Los consumidores enviaron 24.654 reclamaciones a la Agencia Catalana del Consumo el año pasado, para denunciar las prácticas abusivas realizadas por las empresas que presuntamente vulneraron sus derechos. Con 1.000 actuaciones inspectoras detrás de estas reclamaciones, el organismo del Departamento de Empresa y Trabajo resolvió con sanción 597 expedientes, un 27% más que en el ejercicio anterior, y aplicó multas por un importe total de 6,4 millones de euros, un 93% superior a las fijadas en el 2021. Del total de ejecuciones, las empresas vinculadas al sector de la vivienda y la banca son las que salen peor paradas. Tanto es así que, un 28% del total de las sanciones (1,87 millones de euros), han ido a parar a actuaciones hechas en el ámbito de la vivienda, y un 17% (1,17 millones), se han cargado en empresas de servicios financieros, según los datos de la Agencia Catalana del Consumo.
Las prácticas abusivas se han dado mayoritariamente a estos dos ámbitos, pero también en las áreas de los suministros de luz, gas y agua, las telecomunicaciones y los transportes. Estos, sumados a los servicios inmobiliarios y los bancarios, han sido multados por un importe global superior a los 4 millones de euros.
En cuanto al sector bancario, se registró un aumento de las reclamaciones del 9,9% y el porcentaje de resolución se ha situado en el 32%, un porcentaje bajo si se compara con otros sectores, ya que en el caso de las entidades financieras no hay ninguno que esté adherida al sistema arbitral de consumo, según ha denunciado la agencia.
En el ámbito de la vivienda destacan las actuaciones con relación a la obligación de los grandes tenedores de ofrecer alquiler social a las unidades familiares en situación de riesgo habitacional, de manera que se tuvieron que resolver con sanción 68 expedientes por incumplimientos de esta obligación.
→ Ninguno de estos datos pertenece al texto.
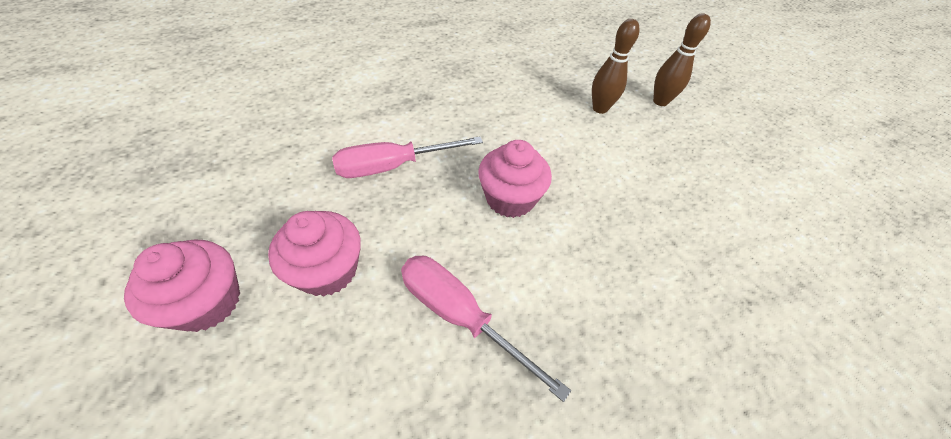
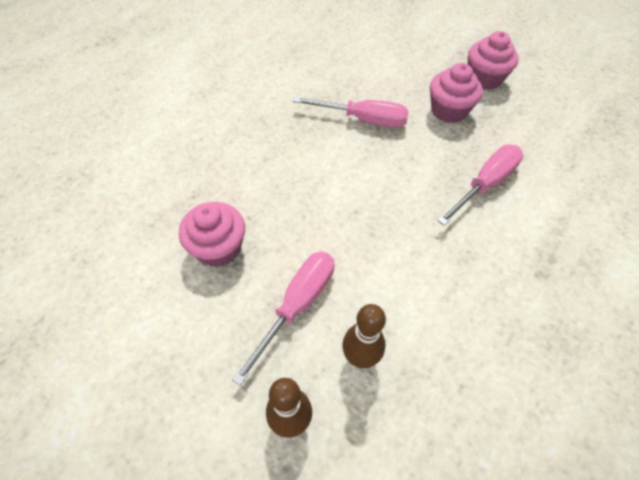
camera: 155 degrees right, 5 degrees up
(510, 198) = (383, 198): pink cupcake -> pink cupcake (218, 248)
(639, 151) = (297, 305): none -> pink screwdriver

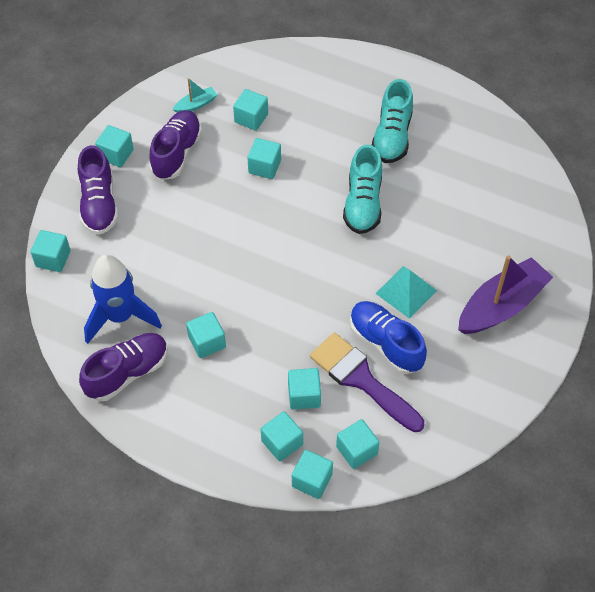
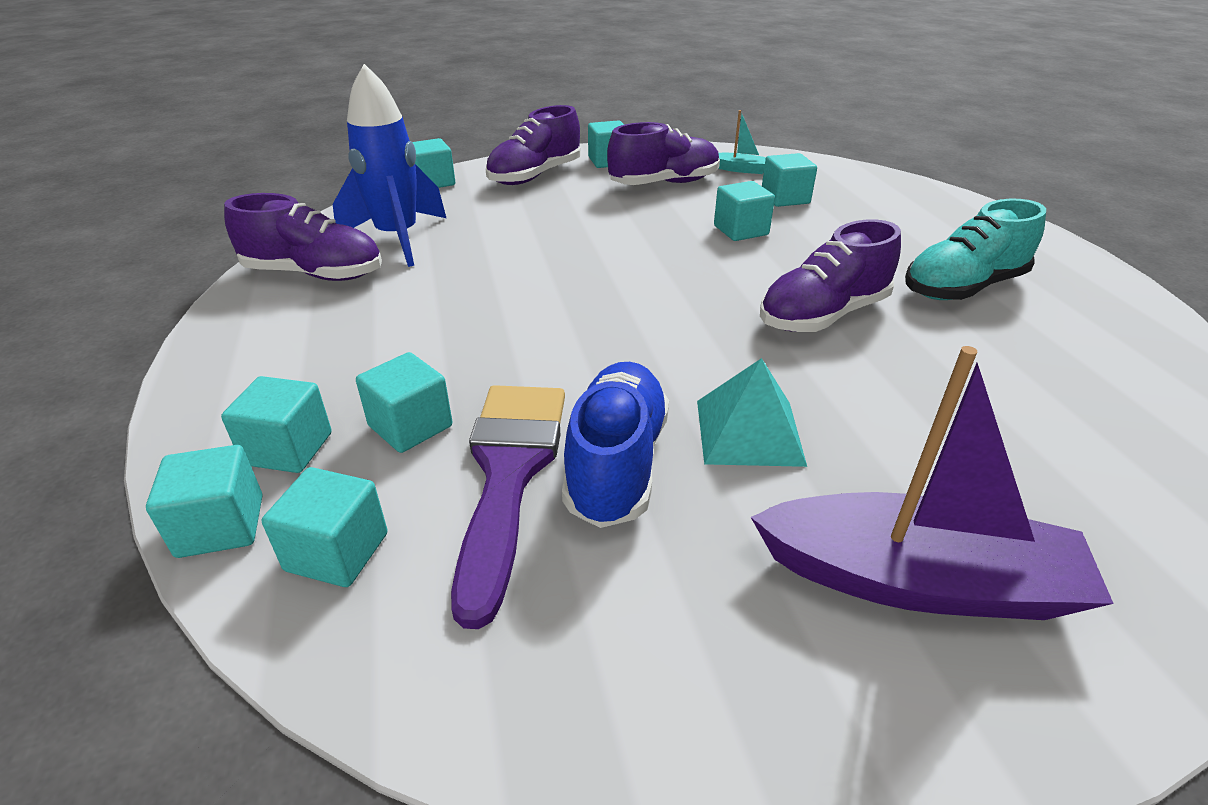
camera: 50 degrees right, 20 degrees down
(207, 342) = (422, 303): turquoise cube -> none
(363, 203) = (823, 315): turquoise shoe -> purple shoe

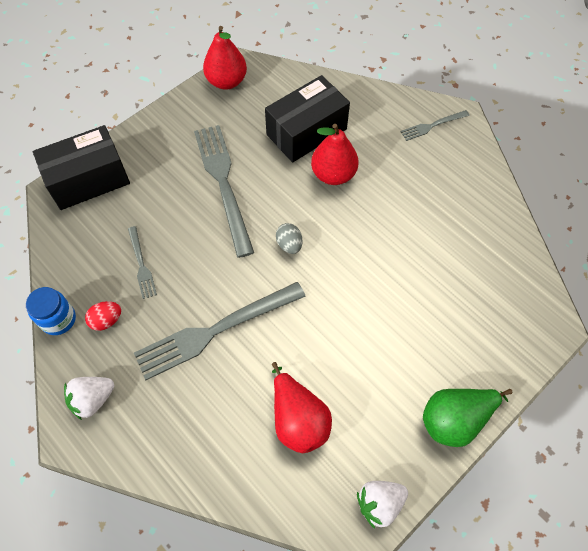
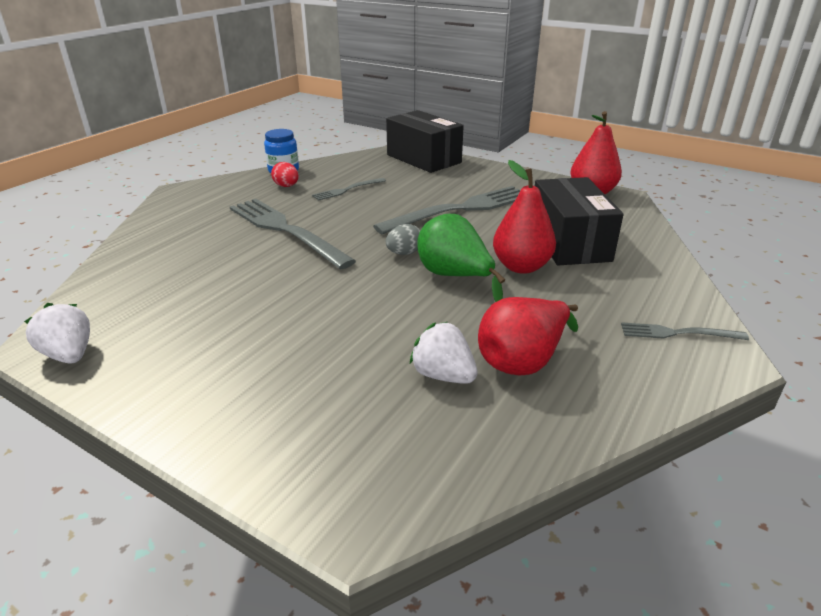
camera: 75 degrees right, 30 degrees down
(93, 399) = (211, 193): white strawberry -> white strawberry (443, 375)
(298, 419) = (186, 287): red pear -> red pear (523, 360)
(306, 132) = (569, 242): black box -> black box turned 45 degrees clockwise
(432, 126) = (677, 333): grey fork -> grey fork turned 45 degrees counterclockwise
(455, 419) = (176, 408): green pear -> green pear (454, 276)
Los datos de que dispone Consumo muestran que desde el levantamiento de la suspensión cautelar por parte del Tribunal Constitucional, el 22 de febrero de 2019, del artículo 5 de la Ley 24/2015 de medidas urgentes para afrontar la emergencia en el ámbito de la vivienda, se han abierto un total de 165 expedientes sancionadores, de los cuales 79 ya se han resuelto con sanción.
Las infracciones que más se han sancionado están relacionadas con deficiencias detectadas en la documentación y la información que se dirige a las personas consumidoras en el marco de la compra o la contratación de bienes y servicios; la inclusión en los contratos de cláusulas abusivas o el ejercicio de prácticas que comportan un desequilibrio entre la empresa y el consumidor; la obstrucción a la inspección, es decir, la negativa o resistencia por parte de las empresas a suministrar datos a la inspección de consumo. Al mismo tiempo, Consumo registró 456 denuncias por aspectos relacionados con derechos lingüísticos, hecho que supone un crecimiento del 121% en comparación con el año anterior, cuando se recibieron 206 notificaciones por este asunto.
Un inspector para las más infractoras
Esta clasificación por el volumen de las sanciones no tiene una correlación directa con el número de reclamaciones recibidas. Si se tiene en cuenta eso, las empresas energéticas, las operadoras de telefonía, las compañías aéreas y las entidades financieras encabezan la lista. Visto el aumento de las denuncias, la Agencia Catalana de Consumo ha decidido que asignará un inspector a cada una de las empresas que tienen más reclamaciones de los consumidores. Por delante: Endesa, Naturgy y Orange, seguimientos de Vodafone, Vueling, Energía XXI, Ryanair, Edistribución, Telefónica, CaixaBank y Holaluz-Clidom.
El secretario de Empresa y Competitividad de la Generalitat, Albert Castellanos, manifiesta que justamente las empresas con más reclamaciones de los consumidores son las que presentan unos niveles más bajos de resolución a través de mediaciones o arbitraje, una situación que se quiere invertir con el trabajo de los inspectores.
8.970 resoluciones por mediación o arbitraje
De las 24.654 reclamaciones recibidas el año pasado, 17.859 (el 72%) fueron gestionadas directamente por la Agencia Catalana del Consumo y las 6.795 restantes se trasladaron a los organismos competentes en la materia. De las reclamaciones gestionadas por Consumo, se resolvieron 8.970 (el 50,2%) por la vía de la mediación o el arbitraje: 7.582 reclamaciones se resolvieron por acuerdo de mediación y 1.388 por laudo arbitral dictado por la Junta Arbitral de Consumo de Catalunya. Un año más, las empresas de suministros básicos y telefonía concentran la mayoría de las resoluciones tanto por mediación como por arbitraje.